<出会う>京都のひと

「一体感があるのはダメ。口の中で完成するのが、おいしいべた焼の条件」

京都のソウルフード、べた焼専門店。

モッさんのべた焼 店主 国本眞行

■俺なら、こうするのにって思う

母親が粉もんのメッカである東九条の出身。店に置いてある鉄板付きのテーブルがダイニングにある家庭で育った。

「小5から自分で焼いてましたね。今夜はお好み焼と聞いたら、はよ帰らなって。だって、仕込みがあるから」。

べた焼の原風景。少年時代を振り返って笑う「モッさん」こと国本眞行さん。中学校時代の自身のあだ名を冠した「モッさんのべた焼」を京福電鉄の線路沿いにオープンさせ、5年が経つ。

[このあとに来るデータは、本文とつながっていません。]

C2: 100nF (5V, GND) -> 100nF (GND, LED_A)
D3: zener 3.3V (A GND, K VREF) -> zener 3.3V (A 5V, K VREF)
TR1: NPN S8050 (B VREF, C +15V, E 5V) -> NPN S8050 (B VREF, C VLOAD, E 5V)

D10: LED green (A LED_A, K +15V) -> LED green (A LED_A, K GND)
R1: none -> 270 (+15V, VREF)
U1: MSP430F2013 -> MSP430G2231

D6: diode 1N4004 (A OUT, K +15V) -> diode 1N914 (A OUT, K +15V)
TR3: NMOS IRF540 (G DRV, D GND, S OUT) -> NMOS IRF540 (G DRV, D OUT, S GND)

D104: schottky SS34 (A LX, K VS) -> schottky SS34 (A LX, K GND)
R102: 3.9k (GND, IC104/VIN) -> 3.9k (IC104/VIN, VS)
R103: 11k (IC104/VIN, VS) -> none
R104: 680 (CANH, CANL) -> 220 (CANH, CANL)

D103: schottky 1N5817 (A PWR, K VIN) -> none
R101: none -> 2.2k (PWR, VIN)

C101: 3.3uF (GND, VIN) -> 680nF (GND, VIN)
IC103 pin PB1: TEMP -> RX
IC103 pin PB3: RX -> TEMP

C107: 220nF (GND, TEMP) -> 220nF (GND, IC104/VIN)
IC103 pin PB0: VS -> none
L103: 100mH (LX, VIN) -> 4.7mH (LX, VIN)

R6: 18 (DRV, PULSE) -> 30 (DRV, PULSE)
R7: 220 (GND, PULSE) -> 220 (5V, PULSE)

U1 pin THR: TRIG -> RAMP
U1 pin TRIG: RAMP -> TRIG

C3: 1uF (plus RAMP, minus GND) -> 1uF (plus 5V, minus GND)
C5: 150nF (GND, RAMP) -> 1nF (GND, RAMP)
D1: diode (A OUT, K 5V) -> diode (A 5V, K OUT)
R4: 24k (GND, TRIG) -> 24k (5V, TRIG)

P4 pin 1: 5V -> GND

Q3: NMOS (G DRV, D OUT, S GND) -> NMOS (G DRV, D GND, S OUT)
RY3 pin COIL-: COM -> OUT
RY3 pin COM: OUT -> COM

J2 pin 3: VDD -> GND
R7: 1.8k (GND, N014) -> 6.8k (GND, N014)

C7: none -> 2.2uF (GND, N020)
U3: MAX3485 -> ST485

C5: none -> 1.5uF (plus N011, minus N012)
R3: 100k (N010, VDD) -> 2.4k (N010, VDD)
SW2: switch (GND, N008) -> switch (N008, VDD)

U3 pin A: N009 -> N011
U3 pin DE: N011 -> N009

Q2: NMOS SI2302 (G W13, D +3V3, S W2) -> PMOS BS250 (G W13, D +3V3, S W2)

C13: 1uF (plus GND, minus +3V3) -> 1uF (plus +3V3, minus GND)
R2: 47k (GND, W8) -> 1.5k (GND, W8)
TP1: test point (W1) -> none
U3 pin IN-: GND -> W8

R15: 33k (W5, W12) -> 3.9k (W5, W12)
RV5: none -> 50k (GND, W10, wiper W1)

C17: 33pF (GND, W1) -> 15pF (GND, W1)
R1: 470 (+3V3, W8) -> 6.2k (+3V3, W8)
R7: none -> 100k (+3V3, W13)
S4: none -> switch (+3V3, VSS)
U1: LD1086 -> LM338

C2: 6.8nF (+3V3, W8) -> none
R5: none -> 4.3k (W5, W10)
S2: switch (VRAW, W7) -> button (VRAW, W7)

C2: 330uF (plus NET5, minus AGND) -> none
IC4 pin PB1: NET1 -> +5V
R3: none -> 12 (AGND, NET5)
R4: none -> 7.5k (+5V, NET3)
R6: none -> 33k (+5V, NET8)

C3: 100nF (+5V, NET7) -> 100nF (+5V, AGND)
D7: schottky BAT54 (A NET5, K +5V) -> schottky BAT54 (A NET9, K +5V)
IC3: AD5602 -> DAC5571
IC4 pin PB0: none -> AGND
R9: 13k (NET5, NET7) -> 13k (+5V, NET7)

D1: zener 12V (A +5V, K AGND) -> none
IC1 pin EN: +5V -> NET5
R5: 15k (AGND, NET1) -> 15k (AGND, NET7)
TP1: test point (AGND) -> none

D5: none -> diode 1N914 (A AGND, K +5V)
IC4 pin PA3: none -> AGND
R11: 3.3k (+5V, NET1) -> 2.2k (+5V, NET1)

「小学校の頃から練習してるから完成はしているけど、もっと煮詰めていかんと」。ソースが苦手な妻の一言がヒントになった元祖モッさんの塩べた焼1,150円。「塩べたの口になったから来てん」。そんな常連も少なくない。もちろんソースバージョンも。

■組織に寄りかからず 自分で拓く人生

学校教育で、みんなと同じことをやらされるのが嫌だった。高校進学はせず、中卒で働く道を選んだ。

「そして、自由になるお金が欲しかったのもあります」。

国本さんは要領がいいタイプだ。働きに行ってもすぐに、これはひとりでできるなあ、と思ってしまう。

「誰かの下で働いてみたいけど、そう思える人に出会ったことがなくて」。

卒業後に工事現場で働いた以降はほぼ、
組織によりかからず、人生を貫いてき
た。
20代の頃にはレザークラフトの作家に。しかし独学で得られる技術に限界を感じ、「ものづくりの現場を知るために」帆布製品の老舗に短期入社。ミシンの技術と商いについて学んだあと、その後は知人の誘いで車のシートを出張修理する職人になった。

「いきなりひとりで現場に行かされた時は焦りました」。

トラックに積んだ相棒のミシンと共に様々な現場に赴いた。車の販売数が落ち込んだのを機に辞め、件(くだん)のべた焼屋を開店。「いつか」と温めていた夢だった。

べた焼以外のメニューも充実している。壁に貼られた品書きもビシッと整列。主人の職人気質がうかがえる。べた焼以外の品書きにもそそられる。

■自由なソウルフード 原点回帰のべた焼

京都人はよくよくご存知とは思うが、簡単にべた焼の説明を。べた焼とは練り込み焼きではなく、クレープ状に伸ばした生地に具材を乗せる乗せ焼きの一種。同じタイプに分類される広島のお好み焼きは蒸して仕上げるが、べた焼には蒸しの工程がない。広島版に比べ、野菜の量が少ないのも特長のひとつだ。

手先が器用でしゃべりも達者、そして世渡り上手。そんなモッさんがべた焼にハマった理由は一体なんなのか。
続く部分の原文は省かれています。